Hans Hartung

Biografie

1904 geboren in Leipzig
1924-1930 Studium der Malerei in Leipzig, Dresden und München
1989 gestorben in Antibes, Frankreich

Noch während der Schulzeit begann Hans Hartung 1921 an zu malen. Es folgten ein Studium der Malerei in Leipzig, Dresden und München, sowie 1925 eine prägende Begegnung mit der Malerei Wassily Kandinskys in Paris. Von 1932 bis 1934 lebte Hartung auf der Insel Menorca und ab 1935 in Paris. 1939 trat er in die Fremdenlegion ein. Im Sommer 1940 lebte Hartung bei dem Abstrakten Bildhauer Julio González. 1944 wurde er schwer verwundet und verlor ein Bein. Nach dem Krieg und nach einer mehrjährigen Malpause fängt er wieder an zu malen und zählt heute zu einem der wichtigsten Vertreter des Informel.
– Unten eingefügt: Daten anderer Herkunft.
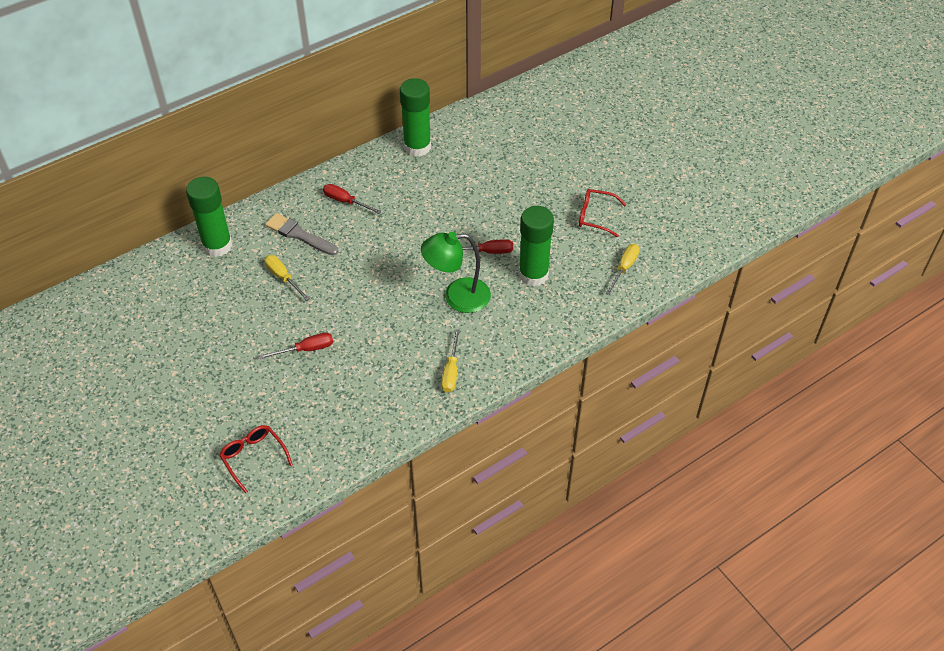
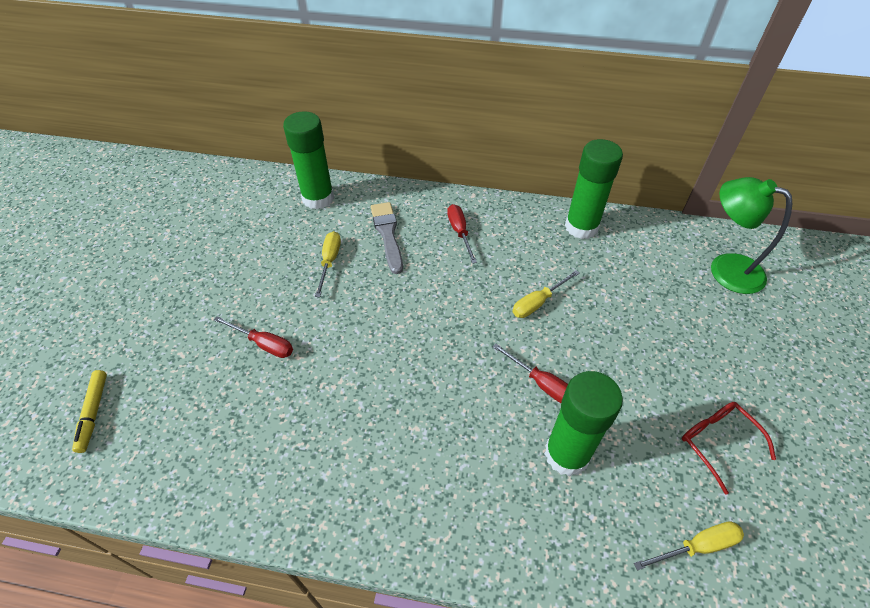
camera: 45 degrees right, 0 degrees up
(253, 457) = (93, 413): red glasses -> yellow marker
(451, 371) = (353, 494): yellow screwdriver -> yellow screwdriver (538, 302)
(457, 297) = (455, 409): green lamp -> green lamp (725, 268)

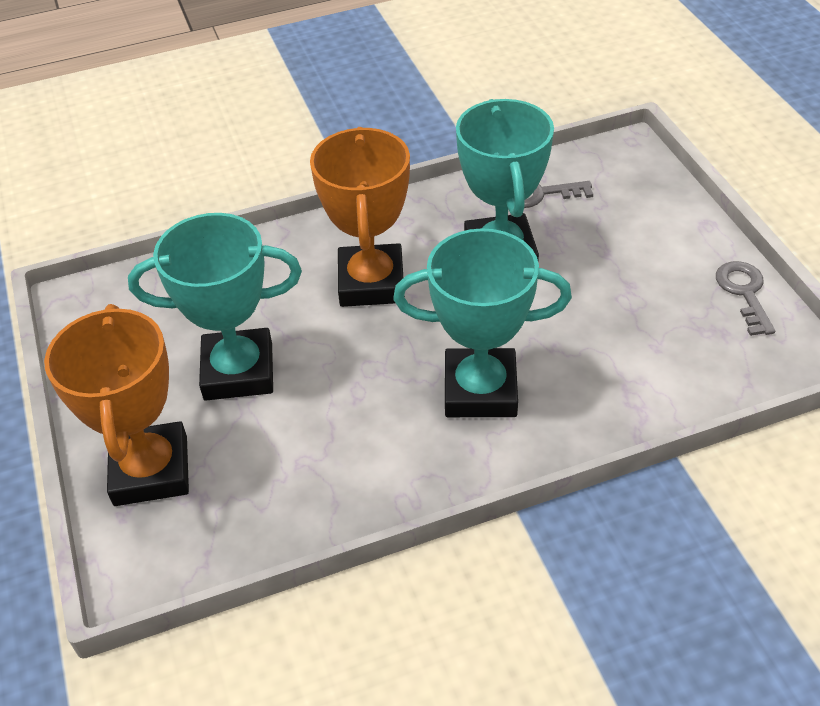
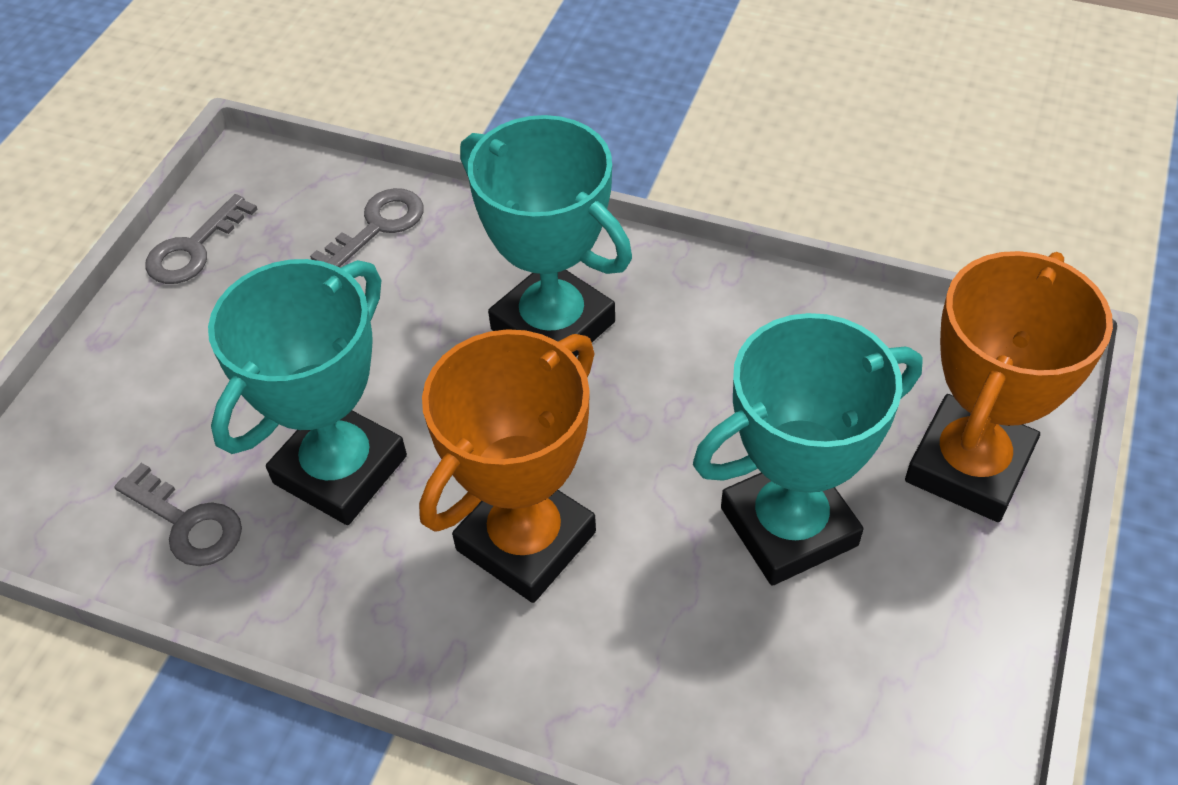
camera: 140 degrees left, 5 degrees up
(238, 371) = (788, 526): turquoise trophy -> turquoise trophy turned 60 degrees counterclockwise
(665, 377) = (378, 226): none -> grey key

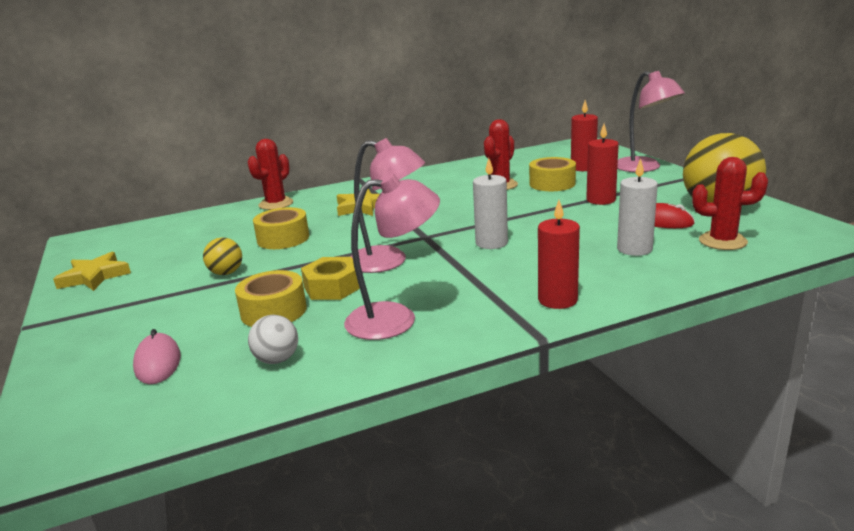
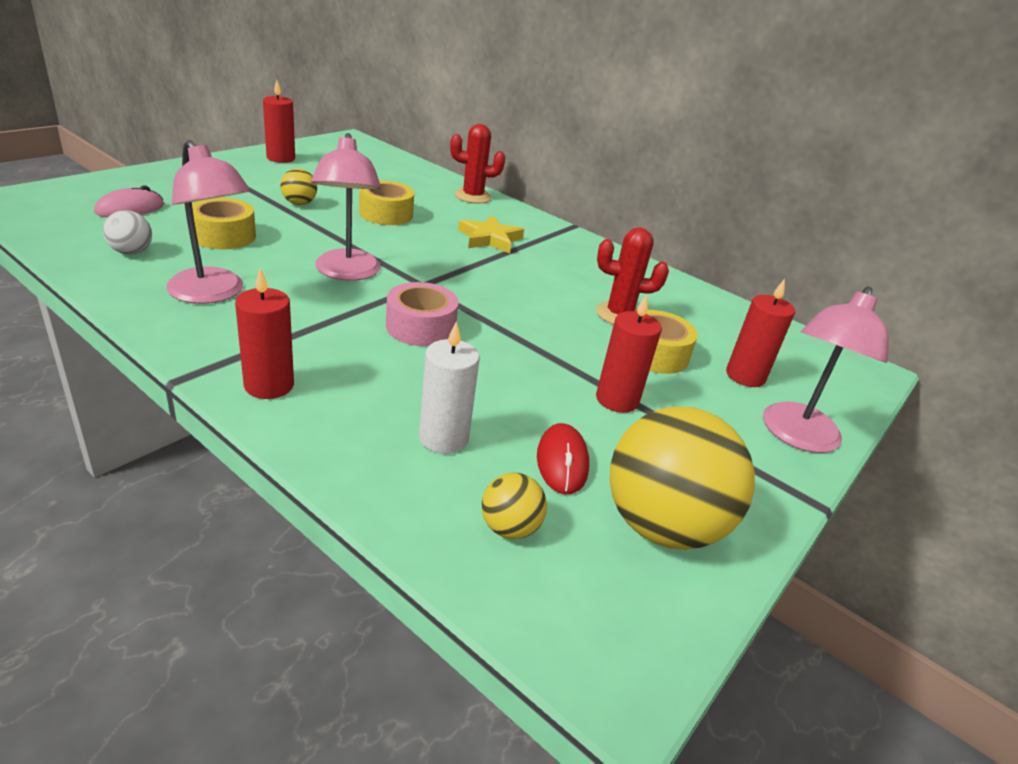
camera: 55 degrees right, 10 degrees up
(94, 276) = (281, 158): yellow star -> red candle
(332, 287) = (279, 253): yellow nut -> none
(491, 243) = (420, 327): white candle -> pink tape
(722, 241) = (509, 528): red cactus -> yellow ball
Er gelangte zu einem ungegenständlichen Stil mit grafisch empfundenen schwarzen Linienspielen vor hellen Gründen, oft an chinesische Tuschmalerei erinnernd. Hans Hartung war Teilnehmer der documenta 1 (1955), der documenta II (1959) und der documenta III (1964) in Kassel. 1957 erhielt er den Rubenspreis der Stadt Siegen, 1960 wurde er mit dem Preis der Biennale von Venedig ausgezeichnet. 1984 schenkte er dem Hessischen Landesmuseum Darmstadt einen repräsentativen Raum seiner Werke.